An emerging issue in public education is school officials’ secret “social transitioning” of children into alternate gender identities. A case currently before the U.S. Court of Appeals for the First Circuit, Foote v. Ludlow School Committee, presents the clearest opportunity yet to uphold parents’ rights and protect kids from serious risks associated with social transitioning.

During the 2020–21 school year in the Ludlow, Massachusetts, district, teachers and staff actively promoted children’s social transitioning—calling them by new names and pronouns, while hiding these changes from parents. One counselor had secret discussions with students, including over online chat, suggesting that they weren’t safe with their parents. The parents of two children complained to school administrators. The superintendent called the parents’ concerns “thinly-veiled intolerance” and claimed that the school officials’ actions were required by state educational guidelines and antidiscrimination laws. The parents sued in federal court, alleging a violation of their constitutional rights to direct the upbringing of their children, make medical and mental-health decisions for them, and enjoy familial privacy.

Last December, the district court granted the school’s motion to dismiss. The court reasoned that plaintiffs had not “explained how referring to a person by their preferred name and pronouns, which requires no special training or skill, has clinical significance when there is no treatment plan or diagnosis in place.” In other words, social transitioning, standing alone, was not medically relevant and thus fell outside of the parents’ right to make health-care decisions for their kids. Plaintiffs appealed to the First Circuit, where the case is pending.
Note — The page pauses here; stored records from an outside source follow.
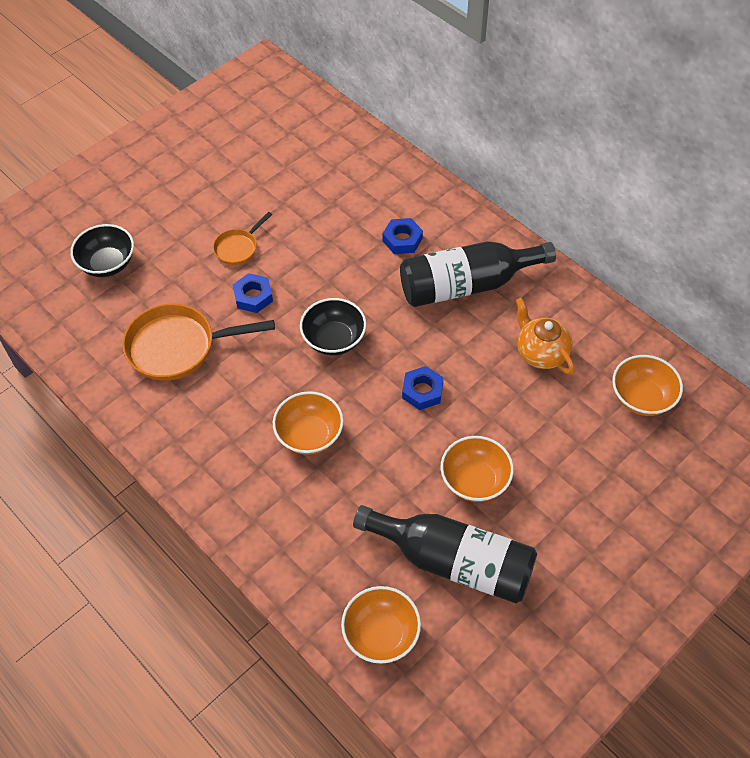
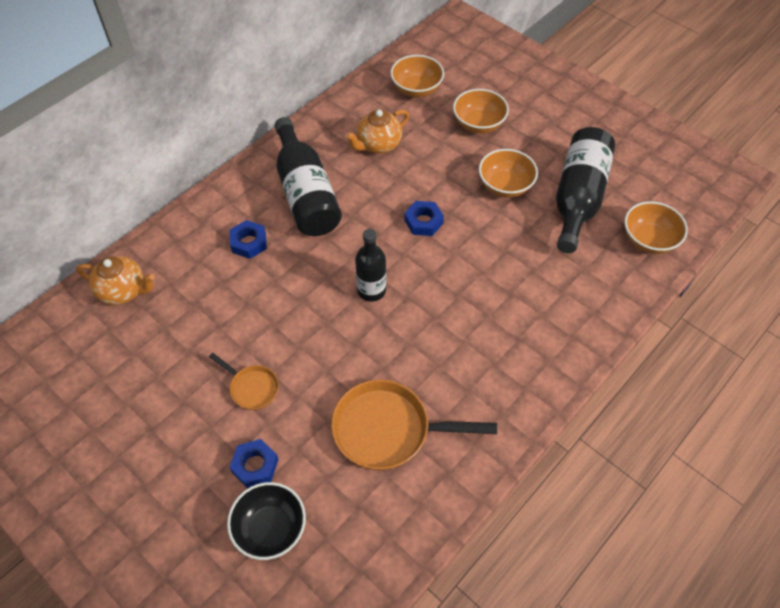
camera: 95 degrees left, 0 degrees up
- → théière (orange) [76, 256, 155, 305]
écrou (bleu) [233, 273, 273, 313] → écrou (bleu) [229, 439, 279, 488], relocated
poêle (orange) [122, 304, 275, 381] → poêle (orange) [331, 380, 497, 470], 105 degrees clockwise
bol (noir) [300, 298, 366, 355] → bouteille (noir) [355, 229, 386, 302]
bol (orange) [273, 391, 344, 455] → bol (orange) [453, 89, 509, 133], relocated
We recently filed an amicus brief supporting the parents that corrects the district court’s understanding. It presents medical research showing that, far from a neutral act or polite convention, social transition is an active mental-health intervention that poses serious risks to children and adolescents. Consequently, its use in schools infringes on parents’ constitutionally protected rights.

Decades of medical research have found that at least 70 percent of gender-dysphoric children desist by adulthood; that is, most will eventually grow to feel comfortable with their natal sex. Given this natural remission, the Dutch clinicians who pioneered pediatric gender transition have recognized that early social transition carries serious risks. They warned that some children transitioned early “barely realize that they are of the other natal sex” and develop a sense of reality unrooted in their biological sex and loaded with unrealistic expectations. The Dutch team therefore recommended postponing social transition until adolescence—and then only after a diagnosis of gender dysphoria.

Researchers and clinicians treating gender-distressed youths have similarly expressed concern that social transition can lock in a temporary phase of identity development and unnecessarily make accepting one’s sex and coming to terms with one’s body more difficult. A 2013 study found that social transition was associated with the persistence of gender dysphoria—but the authors could not state with confidence whether transition perpetuated these feelings, or whether those who would not have desisted naturally were more likely to have socially transitioned. A 2022 study by researchers who intended to show that “trans kids know who they are” and rarely change their minds inadvertently supported the first hypothesis. The social transitioning of children interferes with the natural process of desistence and increases the chances of unnecessary, harmful medicalization.

There’s also good reason to believe that transgender identity isn’t stable in adolescents—or even adults. In recent years, a cohort of adolescents suddenly experiencing gender-dysphoric feelings has rapidly emerged, suggesting that cross-gender feelings are neither innate nor immutable. Clinicians have no consistent and reliable way to distinguish between “true transgender” youths—those in whom cross-gender feelings are indicative of a lifelong struggle with accepting one’s body and sex and a related desire to live socially as a member of the opposite sex—and those who are merely, and in some cases temporarily, “gender-nonconforming.” Claims about minuscule rates of regret are based on studies done almost exclusively on adults. The handful of adolescents in these studies were transitioned under the Dutch protocol, a more conservative approach rarely, if ever, practiced in American clinics. Recent studies have acknowledged rates of regret and retransition from 10 percent to 30 percent.

Moreover, U.S. medical groups are increasingly out of step with their European counterparts on the use and value of social transition. Whereas American associations have mischaracterized the desistence/persistence literature and called for automatic “gender affirmation” of children, regardless of age, health authorities in Finland and the U.K. have recognized that social transition is an active psychological intervention, rebuffing the idea that children’s self-perception should be “affirmed” reflexively.

Finally, when transgender-identified plaintiffs and their advocates in court argued that they were legally entitled to use opposite-sex bathrooms, they claimed that social transition was a “critical” part of the medical treatment for gender dysphoria.

Given all this evidence, the question of whether to pursue social transition of students falls squarely within fit parents’ constitutionally protected discretion to make their children’s health-care decisions. Ludlow school officials acted unconstitutionally by socially transitioning students against their parents’ wishes and in secret. Even worse, they put the mental and physical health of minors at risk. The First Circuit should reverse the district court and protect students from harm at the hands of ideologically motivated government employees who believe they know best.